Thesis Writer: Description, Functions, and Technical Implementation

TW guides students through the whole thesis writing process, allowing for interaction with instructors and peers. TW’s dual-language interface (German, English) provides supports for native and non-native German speakers working in either German or English on their thesis proposal task.

TW offers different functions relevant for scaling learning and instruction in the area of thesis writing to its three main user groups, namely students, their instructors, and the institution in charge of setting the regulatory framework for thesis writing and its assessment. To students, TW offers a cloud-based (Software-as-a-Service) writing environment, similar to services such as Google Docs, enriched by a wide range of instructional tools, content and linguistic support. TW guides students through the process of thesis writing and allows for collaborative working on texts (e.g., with fellow students or the supervisor) and therefore also supports group assignments.
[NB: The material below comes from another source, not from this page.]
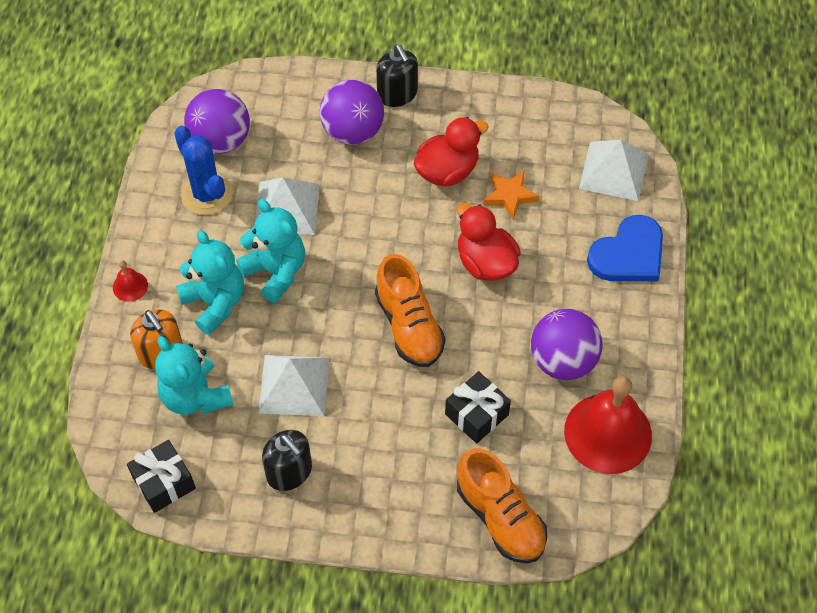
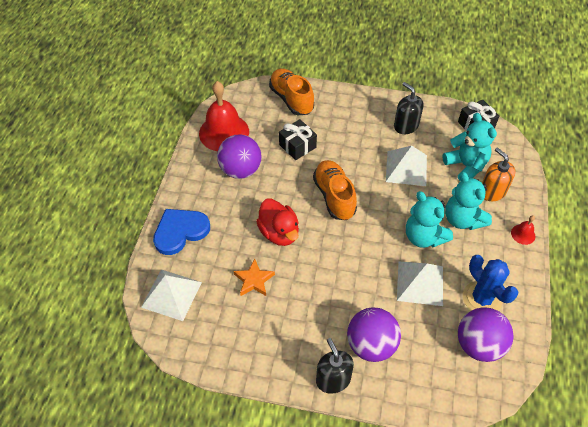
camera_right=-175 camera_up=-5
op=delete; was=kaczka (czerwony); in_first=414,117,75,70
Instructors are assisted in routine tasks by TW’s instructional functions (e.g., tutorials on the different sections of a proposal and support on how to formulate them) and can provide direct student feedback through TW. Furthermore, TW has a portal function (integrated content management system) that allows for one-to-many communication, acting as a single point of information (e.g., for disseminating institutional regulations). Finally, a forum has been integrated allowing the building of a community of practice (Wenger 1999) among students, with the potential to decrease feedback needed by instructors. This combination of different functions distinguishes TW from other systems supporting academic writing and its instruction (AES/AWE as discussed above), making it unique.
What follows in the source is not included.